19.4.1 Insecticidal, Pest Repellent, and Antiparasitic Oils
The essential oil of bergamot (Citrus bergamia), anise (Pimpinella anisum), sage (Salvia officinalis), tea tree (Melaleuca alternifolia), geranium (Pelargonium sp.), peppermint (Menthapiperita), thyme (Thymus vulgaris), hyssop (Hyssopus officinalis), rosemary (Rosmarinus officinalis), and white clover (Trifolium repens) can be used to control certain pests on plants. They have been shown to reduce the number of eggs laid and the amount of feeding damage by certain insects, particularly lepidopteran caterpillars. Sprays made from Tansy (Tanacetum vulgare) have demonstrated a repellent effect on imported cabbageworm on cabbage, reducing the number of eggs laid on the plants. Teas made from wormwood (Artemisia absinthium) or nasturtiums (Nasturtium spp.) are reputed to repel aphids from fruit trees, and sprays made from ground or blended catnip (Nepeta cataria), chives (Allium schoenoprasum), feverfew (Tanacetumparthenium), marigolds (Calendula, Tagetes, and Chrysanthemum spp.), or rue (Ruta graveolens) have also been used by gardeners against pests that feed on leaves (Moschetti, 2003).

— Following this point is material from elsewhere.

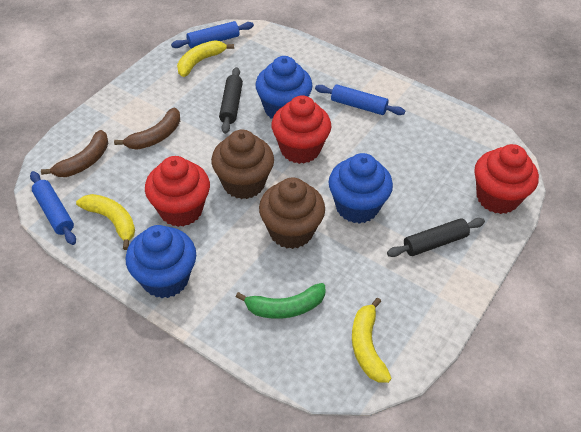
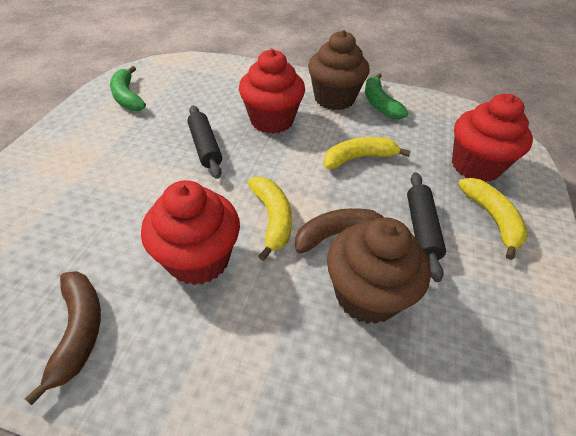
blue cupcake: 3 -> 0
blue rolling pin: 3 -> 0
green banana: 1 -> 2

Dogs, cats, and horses are plagued by fleas and ticks. One to two drops of citronella or lemongrass oils added to the shampoo will repel these pests. Alternatively, 4-5 drops of cedarwood oil and pine oil is added to a bowl of warm water and a bristle hair brush is soaked with this solution to brush the pet down with it. Eggs and parasites gathered in the brush are rinsed out. This is repeated several times. This solution can be used similarly for livestock after adding citronella and lemon grass oils to this mixture.

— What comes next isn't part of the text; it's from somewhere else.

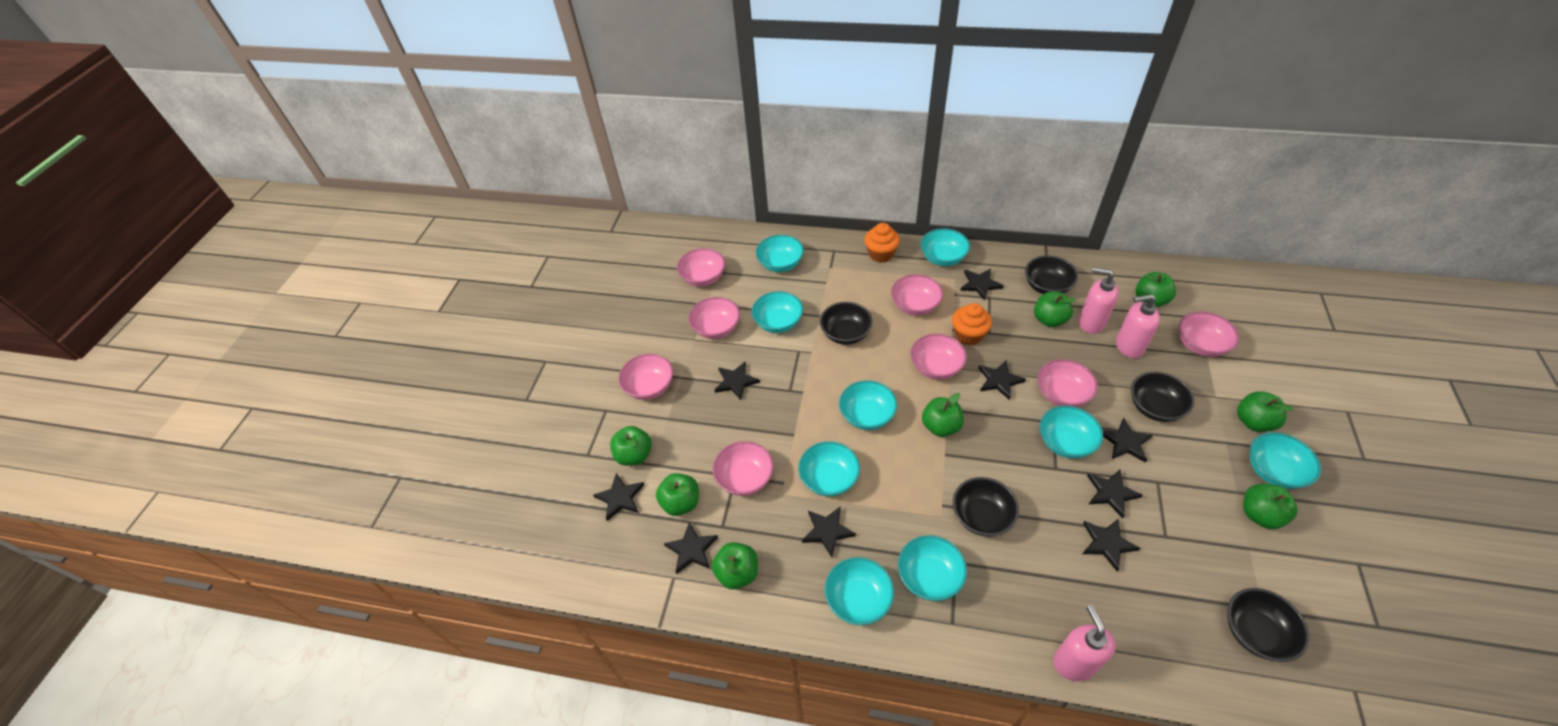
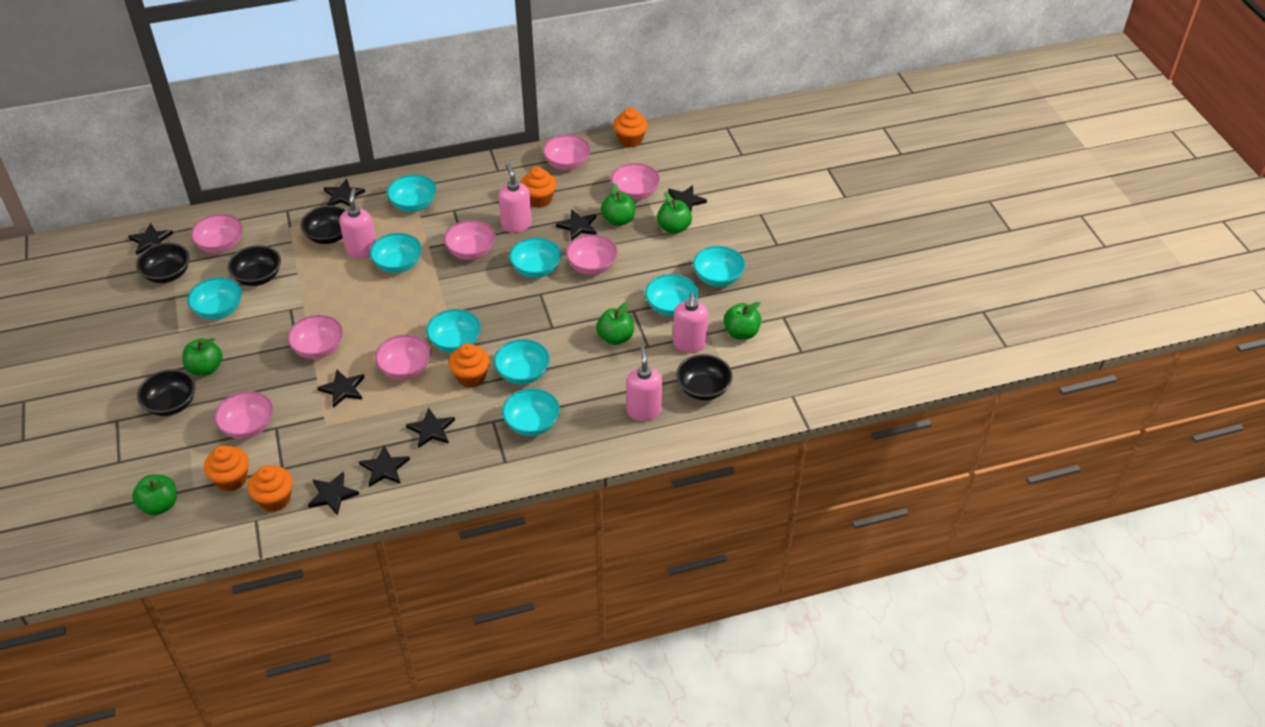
black star: 9 -> 8
green apple: 8 -> 6
orange cupcake: 2 -> 5
pink soap dispenser: 3 -> 4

Flea collar can be prepared by a mixture of cedarwood (Juniperus virginiana), lavender (Lavandula angustifolia), citronella (Cymbopogon winterianus (Java)), thyme oils, and 4-5 garlic (Allium sativum) capsules. This mixture is thinned with a teaspoonful of ethanol and soaked with a collar or a cotton scarf. This is good for 30 days (Anonymous, 2001).
Ticks can be removed by applying 1 drop of cinnamon or peppermint oil on Q-tip by swabbing on it.

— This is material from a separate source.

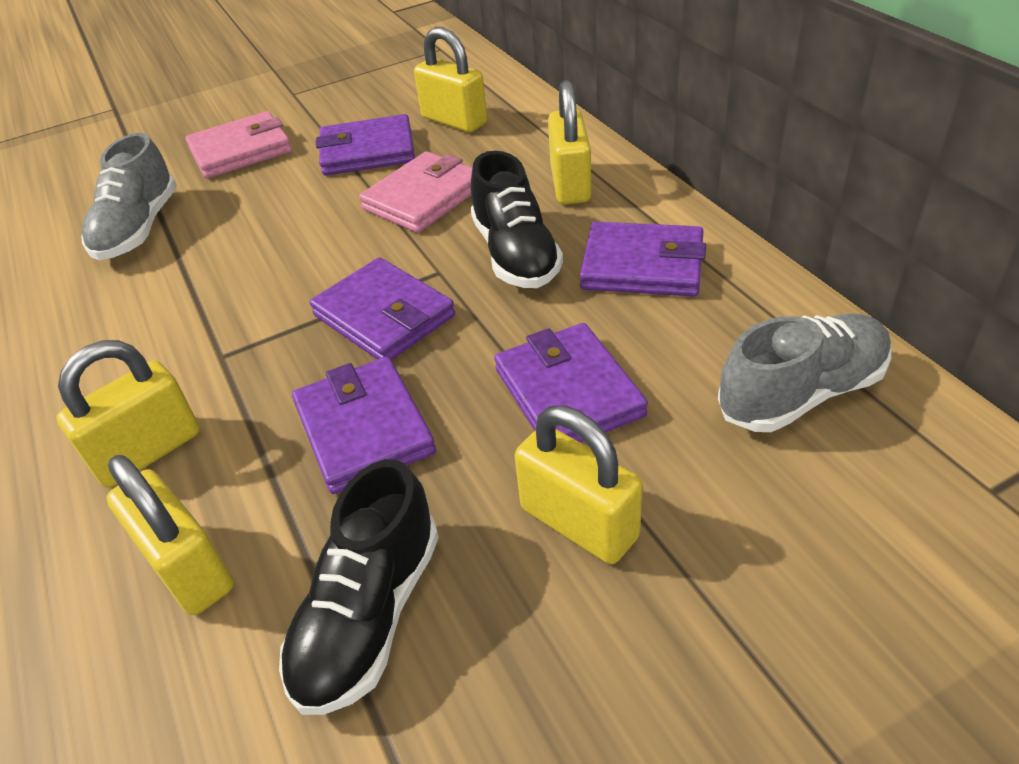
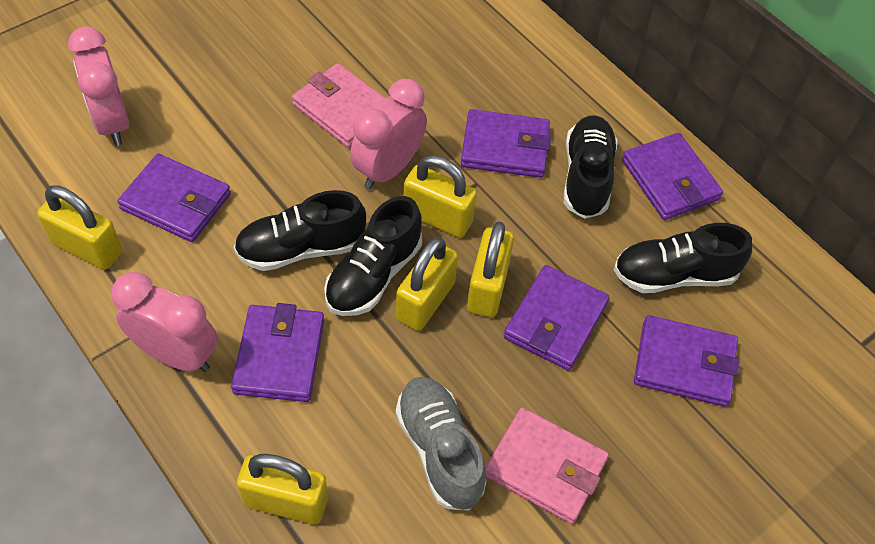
black shoe: 2 -> 4
grey shoe: 2 -> 1
pink clock: 0 -> 3
purple wallet: 5 -> 6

Carvacrol-rich oil (64%) of Origanum onites and carvacrol was found to be effective against the tick Rhipicephalus turanicus. Pure carvacrol killed all the ticks following 6 h of exposure, while 25% and higher concentrations of the oil were effective in killing the ticks by the 24-h posttreatment (Coskun et al., 2008).
Catnip oil (Nepeta cataria) containing nepetalactones can be used effectively as a mosquito repellent. It is said to be 10 times more effective than DEET (Moschetti, 2003). Juniperus communis berry oil is a very good mosquito repellent. Ocimum volatile oils including camphor, 1,8-cineole, methyl eugenol, limonene, myrcene, and thymol strongly repelled mosquitoes (Regnault-Roger, 1997). Citronella oil repels mosquitoes, biting insects, and fleas.
Essential oils of Zingiber officinale and Rosmarinus officinalis were found to be ovicidal and repellent, respectively, toward three mosquito species (Prajapati et al., 2005). Root oil of Angelica sinensis and ligustilide was found to be mosquito repellent (Wedge et al., 2009).